Ayer, martes 21 de agosto de 2018, Uti tuvo una bienvenida idea: Ir a comprar un pote de
helado. Compró tres porque estaban en una impelable oferta: 3 por 10. Ahora la dieta es una
cuestión de balancear la responsabilidad con las ganas…!



Antes de salir me preguntó si quería acompañarla en vez de esperarla. Acepté. Ahora en vez
de esperarla en la casa la esperaría en el carro. Así fue, la esperé frente a Michaels, la
esperé dento de WinnDixie mirando bobadas en los pasillos, luego esperé poder avanzar en
el estacionamiento para salir, luego al llegar a la casa esperé que la puerta del garaje se
abriera, luego esperé que Uti prepare la cena antes de disfrutar del helado, luego intenté ver
una película en el televisor y tuve que pasar ratos repetidos esperando que terminen los
comerciales antes de ver lo que lo que quería realmente ver…..

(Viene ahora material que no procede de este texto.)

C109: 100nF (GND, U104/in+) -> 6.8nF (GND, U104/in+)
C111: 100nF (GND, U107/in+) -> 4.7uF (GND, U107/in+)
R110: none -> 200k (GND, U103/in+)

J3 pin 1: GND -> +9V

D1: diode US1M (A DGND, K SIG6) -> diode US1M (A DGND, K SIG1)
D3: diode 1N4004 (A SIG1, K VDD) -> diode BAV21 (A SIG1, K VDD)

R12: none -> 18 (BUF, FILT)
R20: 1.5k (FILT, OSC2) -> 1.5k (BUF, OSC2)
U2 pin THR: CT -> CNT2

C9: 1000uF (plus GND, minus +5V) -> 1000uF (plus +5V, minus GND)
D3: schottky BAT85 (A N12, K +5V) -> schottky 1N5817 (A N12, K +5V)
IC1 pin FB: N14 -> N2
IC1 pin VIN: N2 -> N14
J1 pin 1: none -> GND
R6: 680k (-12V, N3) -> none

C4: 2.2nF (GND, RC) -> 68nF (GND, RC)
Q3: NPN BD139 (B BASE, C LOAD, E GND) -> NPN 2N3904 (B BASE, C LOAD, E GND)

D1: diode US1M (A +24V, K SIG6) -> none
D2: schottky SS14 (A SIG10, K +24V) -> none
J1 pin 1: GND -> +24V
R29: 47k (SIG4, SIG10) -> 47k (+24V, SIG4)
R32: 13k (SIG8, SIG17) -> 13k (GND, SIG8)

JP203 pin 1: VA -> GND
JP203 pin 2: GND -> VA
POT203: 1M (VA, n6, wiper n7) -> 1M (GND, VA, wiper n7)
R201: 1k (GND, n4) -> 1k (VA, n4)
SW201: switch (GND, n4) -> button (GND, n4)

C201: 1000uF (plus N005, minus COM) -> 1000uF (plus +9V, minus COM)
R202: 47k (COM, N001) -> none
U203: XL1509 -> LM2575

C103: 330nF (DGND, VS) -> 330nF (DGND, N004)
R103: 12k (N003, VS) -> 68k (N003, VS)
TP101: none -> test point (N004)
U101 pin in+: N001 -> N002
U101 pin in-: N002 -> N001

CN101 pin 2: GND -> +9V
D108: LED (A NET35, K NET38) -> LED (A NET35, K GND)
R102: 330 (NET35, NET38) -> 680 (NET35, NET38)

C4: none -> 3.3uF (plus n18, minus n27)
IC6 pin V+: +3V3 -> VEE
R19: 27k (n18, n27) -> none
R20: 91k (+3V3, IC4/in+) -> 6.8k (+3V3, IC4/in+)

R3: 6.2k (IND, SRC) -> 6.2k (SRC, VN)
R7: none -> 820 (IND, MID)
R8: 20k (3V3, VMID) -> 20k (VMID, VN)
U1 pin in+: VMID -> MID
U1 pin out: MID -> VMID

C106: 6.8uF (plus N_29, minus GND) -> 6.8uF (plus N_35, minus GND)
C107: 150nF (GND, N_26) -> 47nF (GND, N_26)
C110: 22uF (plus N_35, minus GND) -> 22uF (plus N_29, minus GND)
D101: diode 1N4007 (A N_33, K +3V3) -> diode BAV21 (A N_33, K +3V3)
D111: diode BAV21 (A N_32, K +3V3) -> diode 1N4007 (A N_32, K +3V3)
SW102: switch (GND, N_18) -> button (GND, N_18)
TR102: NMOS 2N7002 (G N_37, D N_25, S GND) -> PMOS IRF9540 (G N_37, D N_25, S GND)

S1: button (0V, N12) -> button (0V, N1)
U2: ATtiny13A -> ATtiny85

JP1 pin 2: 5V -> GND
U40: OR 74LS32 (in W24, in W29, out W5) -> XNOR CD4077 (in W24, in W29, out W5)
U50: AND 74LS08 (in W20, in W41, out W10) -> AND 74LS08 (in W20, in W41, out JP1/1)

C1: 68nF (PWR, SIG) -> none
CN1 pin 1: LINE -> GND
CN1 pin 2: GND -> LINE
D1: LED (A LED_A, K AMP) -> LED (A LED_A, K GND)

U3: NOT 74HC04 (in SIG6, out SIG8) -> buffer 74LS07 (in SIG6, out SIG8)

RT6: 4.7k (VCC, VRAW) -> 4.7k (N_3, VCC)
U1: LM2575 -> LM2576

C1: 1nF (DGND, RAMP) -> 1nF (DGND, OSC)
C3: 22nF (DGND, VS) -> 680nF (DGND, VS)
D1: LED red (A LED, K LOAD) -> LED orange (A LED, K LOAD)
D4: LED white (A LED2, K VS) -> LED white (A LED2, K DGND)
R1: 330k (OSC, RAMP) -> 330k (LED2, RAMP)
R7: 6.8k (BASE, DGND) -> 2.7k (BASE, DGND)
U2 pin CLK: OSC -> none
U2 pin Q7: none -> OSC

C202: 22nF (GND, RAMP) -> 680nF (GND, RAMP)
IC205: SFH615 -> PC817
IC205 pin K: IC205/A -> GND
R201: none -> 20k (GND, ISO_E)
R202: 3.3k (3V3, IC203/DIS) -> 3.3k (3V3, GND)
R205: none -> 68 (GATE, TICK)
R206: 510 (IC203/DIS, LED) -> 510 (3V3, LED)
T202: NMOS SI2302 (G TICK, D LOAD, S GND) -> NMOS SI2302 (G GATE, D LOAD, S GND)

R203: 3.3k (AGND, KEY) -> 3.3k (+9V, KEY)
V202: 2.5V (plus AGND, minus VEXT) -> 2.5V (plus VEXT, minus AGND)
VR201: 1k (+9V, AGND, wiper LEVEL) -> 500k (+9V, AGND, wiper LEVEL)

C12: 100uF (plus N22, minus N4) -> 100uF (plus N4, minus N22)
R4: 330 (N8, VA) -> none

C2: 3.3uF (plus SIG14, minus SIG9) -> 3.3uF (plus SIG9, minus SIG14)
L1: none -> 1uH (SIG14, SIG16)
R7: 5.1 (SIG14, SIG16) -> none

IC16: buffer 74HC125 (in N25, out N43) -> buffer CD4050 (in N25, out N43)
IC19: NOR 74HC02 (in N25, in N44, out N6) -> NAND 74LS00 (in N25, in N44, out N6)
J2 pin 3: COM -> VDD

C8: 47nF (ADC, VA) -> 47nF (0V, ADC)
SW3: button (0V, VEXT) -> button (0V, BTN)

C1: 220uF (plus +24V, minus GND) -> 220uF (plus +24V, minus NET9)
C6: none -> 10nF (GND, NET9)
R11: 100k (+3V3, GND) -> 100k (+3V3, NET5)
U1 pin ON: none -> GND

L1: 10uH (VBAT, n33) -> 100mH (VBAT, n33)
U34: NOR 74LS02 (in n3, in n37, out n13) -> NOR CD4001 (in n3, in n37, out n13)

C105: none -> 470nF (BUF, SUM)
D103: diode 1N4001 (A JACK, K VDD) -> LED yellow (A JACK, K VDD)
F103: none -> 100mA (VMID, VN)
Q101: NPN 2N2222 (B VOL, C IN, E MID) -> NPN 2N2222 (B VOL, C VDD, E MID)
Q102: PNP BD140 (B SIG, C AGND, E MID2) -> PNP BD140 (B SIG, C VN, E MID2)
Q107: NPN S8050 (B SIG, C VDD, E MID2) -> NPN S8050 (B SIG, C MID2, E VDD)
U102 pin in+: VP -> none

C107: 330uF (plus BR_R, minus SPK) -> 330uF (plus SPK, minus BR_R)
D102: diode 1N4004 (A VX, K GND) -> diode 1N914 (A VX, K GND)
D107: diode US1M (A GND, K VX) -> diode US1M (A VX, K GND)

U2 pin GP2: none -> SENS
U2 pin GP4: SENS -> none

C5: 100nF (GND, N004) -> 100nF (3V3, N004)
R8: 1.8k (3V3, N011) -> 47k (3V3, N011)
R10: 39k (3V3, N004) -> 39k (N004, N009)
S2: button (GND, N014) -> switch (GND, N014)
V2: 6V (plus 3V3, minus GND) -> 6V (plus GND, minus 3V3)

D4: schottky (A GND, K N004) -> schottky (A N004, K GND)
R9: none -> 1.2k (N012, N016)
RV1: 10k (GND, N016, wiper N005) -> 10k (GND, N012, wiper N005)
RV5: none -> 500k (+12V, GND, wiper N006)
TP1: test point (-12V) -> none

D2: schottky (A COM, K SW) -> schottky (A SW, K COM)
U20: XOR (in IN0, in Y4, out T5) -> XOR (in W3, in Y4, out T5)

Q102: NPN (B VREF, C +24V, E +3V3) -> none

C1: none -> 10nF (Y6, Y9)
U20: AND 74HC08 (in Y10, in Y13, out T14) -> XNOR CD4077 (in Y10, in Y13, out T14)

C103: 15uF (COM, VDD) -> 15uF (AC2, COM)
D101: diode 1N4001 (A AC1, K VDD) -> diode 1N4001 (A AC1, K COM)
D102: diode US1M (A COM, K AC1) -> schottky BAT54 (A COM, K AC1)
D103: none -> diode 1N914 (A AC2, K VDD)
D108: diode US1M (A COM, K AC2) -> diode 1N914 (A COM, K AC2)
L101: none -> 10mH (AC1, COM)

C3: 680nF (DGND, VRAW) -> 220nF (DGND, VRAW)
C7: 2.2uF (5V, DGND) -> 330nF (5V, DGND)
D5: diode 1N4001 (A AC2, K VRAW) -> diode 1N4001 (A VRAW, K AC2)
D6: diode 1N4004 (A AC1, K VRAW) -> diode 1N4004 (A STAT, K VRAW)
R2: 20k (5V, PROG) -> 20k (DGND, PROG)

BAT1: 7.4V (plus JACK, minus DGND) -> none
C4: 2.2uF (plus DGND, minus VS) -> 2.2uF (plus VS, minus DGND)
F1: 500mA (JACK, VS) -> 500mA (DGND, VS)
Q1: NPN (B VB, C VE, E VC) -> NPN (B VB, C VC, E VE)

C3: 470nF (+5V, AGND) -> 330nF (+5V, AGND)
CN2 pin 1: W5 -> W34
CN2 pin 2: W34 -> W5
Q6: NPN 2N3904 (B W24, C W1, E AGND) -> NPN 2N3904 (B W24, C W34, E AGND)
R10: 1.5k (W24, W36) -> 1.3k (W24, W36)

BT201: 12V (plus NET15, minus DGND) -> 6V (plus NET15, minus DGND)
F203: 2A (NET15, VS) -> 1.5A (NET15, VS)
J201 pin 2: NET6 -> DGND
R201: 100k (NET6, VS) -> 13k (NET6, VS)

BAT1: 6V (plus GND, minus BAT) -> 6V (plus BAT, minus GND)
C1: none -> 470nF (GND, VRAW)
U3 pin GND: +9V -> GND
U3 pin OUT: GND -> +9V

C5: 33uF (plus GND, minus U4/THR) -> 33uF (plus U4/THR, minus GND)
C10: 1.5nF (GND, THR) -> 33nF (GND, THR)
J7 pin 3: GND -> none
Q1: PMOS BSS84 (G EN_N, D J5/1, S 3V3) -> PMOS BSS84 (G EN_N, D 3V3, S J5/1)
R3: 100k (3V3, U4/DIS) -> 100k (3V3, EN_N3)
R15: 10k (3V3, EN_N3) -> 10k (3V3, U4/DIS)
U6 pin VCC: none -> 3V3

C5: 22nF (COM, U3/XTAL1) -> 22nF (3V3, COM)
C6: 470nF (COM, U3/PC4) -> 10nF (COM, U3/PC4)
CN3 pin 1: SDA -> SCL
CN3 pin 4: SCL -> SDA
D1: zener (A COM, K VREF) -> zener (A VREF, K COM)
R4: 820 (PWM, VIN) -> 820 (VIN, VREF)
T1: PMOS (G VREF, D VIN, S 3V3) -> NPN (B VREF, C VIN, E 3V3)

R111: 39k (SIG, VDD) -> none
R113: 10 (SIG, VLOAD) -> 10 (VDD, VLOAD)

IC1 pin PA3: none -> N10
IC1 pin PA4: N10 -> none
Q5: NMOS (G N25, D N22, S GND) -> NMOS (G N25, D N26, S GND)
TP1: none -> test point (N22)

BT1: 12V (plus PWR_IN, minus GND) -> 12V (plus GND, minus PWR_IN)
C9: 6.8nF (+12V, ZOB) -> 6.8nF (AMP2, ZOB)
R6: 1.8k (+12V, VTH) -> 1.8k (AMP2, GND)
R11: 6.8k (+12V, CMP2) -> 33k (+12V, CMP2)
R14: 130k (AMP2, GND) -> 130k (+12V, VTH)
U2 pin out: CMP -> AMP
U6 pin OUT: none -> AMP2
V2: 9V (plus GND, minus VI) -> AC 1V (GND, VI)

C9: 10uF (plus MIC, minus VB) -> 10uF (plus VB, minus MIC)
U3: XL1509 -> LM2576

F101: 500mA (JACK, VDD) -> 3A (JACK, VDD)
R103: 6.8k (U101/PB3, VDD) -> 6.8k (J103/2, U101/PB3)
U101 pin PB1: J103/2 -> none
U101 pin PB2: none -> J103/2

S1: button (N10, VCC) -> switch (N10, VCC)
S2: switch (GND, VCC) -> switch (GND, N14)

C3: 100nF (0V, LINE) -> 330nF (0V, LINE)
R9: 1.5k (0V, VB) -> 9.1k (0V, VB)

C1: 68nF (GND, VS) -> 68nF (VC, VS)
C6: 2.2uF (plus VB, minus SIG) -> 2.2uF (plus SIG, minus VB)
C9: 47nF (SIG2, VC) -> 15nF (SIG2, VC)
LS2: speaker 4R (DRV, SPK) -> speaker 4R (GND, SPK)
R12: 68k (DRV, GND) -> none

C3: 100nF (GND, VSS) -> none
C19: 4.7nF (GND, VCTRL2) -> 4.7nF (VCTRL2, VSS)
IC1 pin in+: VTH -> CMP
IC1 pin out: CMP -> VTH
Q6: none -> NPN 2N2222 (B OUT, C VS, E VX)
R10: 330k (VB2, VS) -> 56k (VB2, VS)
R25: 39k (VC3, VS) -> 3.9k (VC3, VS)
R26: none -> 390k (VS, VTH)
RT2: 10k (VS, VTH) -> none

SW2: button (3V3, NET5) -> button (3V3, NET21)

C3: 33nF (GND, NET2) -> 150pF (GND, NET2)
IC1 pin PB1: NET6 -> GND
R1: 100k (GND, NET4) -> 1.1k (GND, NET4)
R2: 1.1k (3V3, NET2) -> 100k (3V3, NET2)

Dios mío, es verdad… el tiempo que uno pasa esperando es enorme es inevitable, es
incontrolable, es quizá inútil. Eso de aprovechar la espera es quizá una estupidez sin asidero.
Cuidado que si te atreves a calcular el tiempo que pasas esperando es más grande que el
que pasas haciendo otra cosa que no sea esperar. Esperas que empieces a dormir, esperas
volver a agarrar el sueño cuando te despiertas, esperas que el agua se caliente o que se
enfríe la sopa, esperas que cambie la luz en el semáforo, esperas que llegue el tren o el
avión o el ascensor o el tono en teléfono para marcar y esperas que el otro conteste…



La vida es una larga espera... nacemos haciéndonos esperar por la mamá y comenzamos a
vivir esperando, en definitiva sin querer y sin poder evitarlo, esperando ver morir a nuestros
padres, a nuestros amigos, a veces a nuestros hijos o a nuestros hermanos. La vida, me
temo, no es pues otra cosa, es una espera, para entrar, para salir, para llegar, para
empezar, para terminar, en definitiva la vida es una sola espera para al final morir…



No es un planteamiento negativo, no, es una realidad. Hay sin embargo algo que podemos,
debemos y tenemos que hacer mientras esperamos: Pensar. Estoy seguro de que todas las
buenas ideas y todos los inventos, los buenos y los menos buenos, y todas la novelas y
sinfonías surgieron en medio de una espera… y de eso tenemos bastante!